Elle haussa les sourcils.

— Michael vient d’entrer à l’unif et il s’emmerde. Les cours se traînent, les profs sont gâteux, les étudiants se la coulent douce. En un mot, il ne se sent pas à sa place. Son rêve est de faire ses études dans une université qui répond à son niveau d’exigence, un établissement de pointe aux États-Unis. Tu as vu le niveau de vie de mes parents ? Même avec une bourse, ça reste hors de prix.

Cette fois, Franck comprit où elle voulait en venir.

— Heureusement, la grande sœur a fait ce qu’il fallait.

Elle redressa la tête avec fierté.

— Oui. Il va partir pour Harvard. Mais comme je ne suis pas supposée gagner une fortune dans le jardinage, je leur ai dit que tu étais un fils à papa et que tu m’avais donné un petit coup de main.

Il fit mine d’être vexé.

— Moi, un fils à papa ? Tu leur as laissé croire ça ?

Elle embraya.

— Ils l’ont cru. Ce n’est pas tout. J’aide aussi une copine qui a divorcé, une autre qui a perdu son job, un cousin qui se marie, plus quelques œuvres qui me tiennent à cœur, la Croix-Rouge, la recherche contre le cancer, des trucs du genre. Une vraie mère Teresa.

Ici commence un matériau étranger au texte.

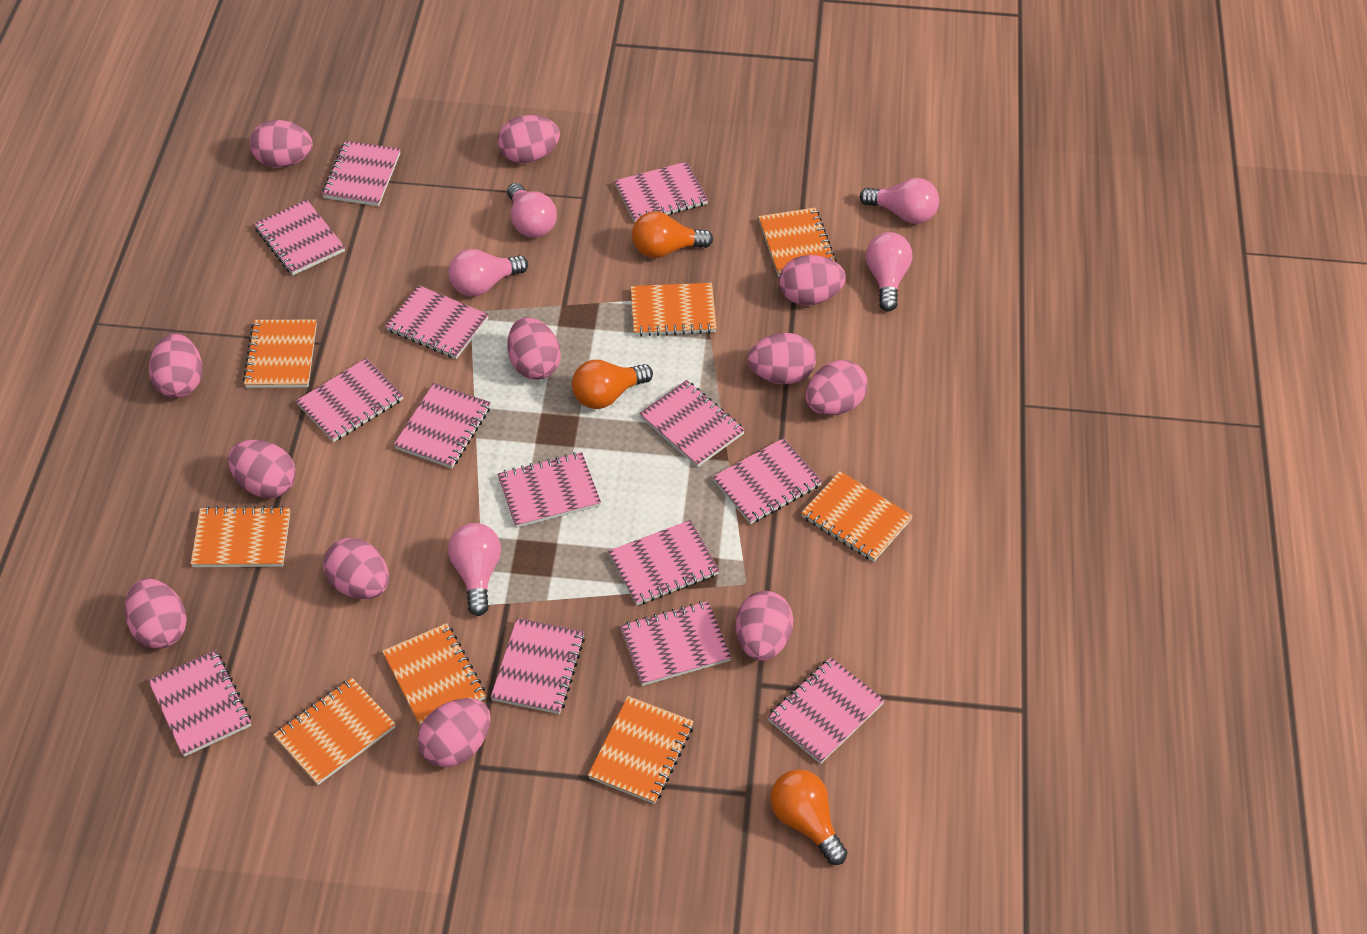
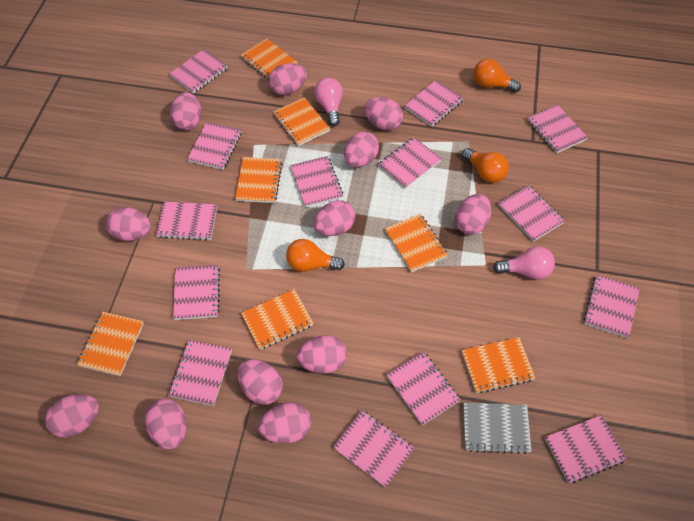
grey notebook: 0 -> 1
orange notebook: 8 -> 7
pink light bulb: 5 -> 2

Il la dévisagea avec un étonnement mêlé d’admiration.

— Tu ne m’as jamais parlé de ça.

— Rassure-toi, ce sont toujours de petites sommes, pas de quoi me faire repérer.

Il se sentit ému.

— Ce n’est pas à ça que je pensais.

Ce qui lui importait, à lui, c’était sa salle de concert, son œuvre, sa réussite, sa mégalomanie. Elle, avec modestie, sans en faire étalage, aidait les gens qui l’entouraient.

Il l’attira contre lui.

— Tu es une femme extraordinaire.

Cette nuit-là, ils firent l’amour avec passion.

Au petit matin, Franck se leva sans un bruit et sortit dans le jardin.

Le soleil se levait, l’air était doux.

Il réfléchit au sens de ses actes. Depuis le premier billet de cinq mille francs qu’il avait convoité à l’église jusqu’au dernier braquage d’Aarschot, l’argent n’avait jamais été la finalité.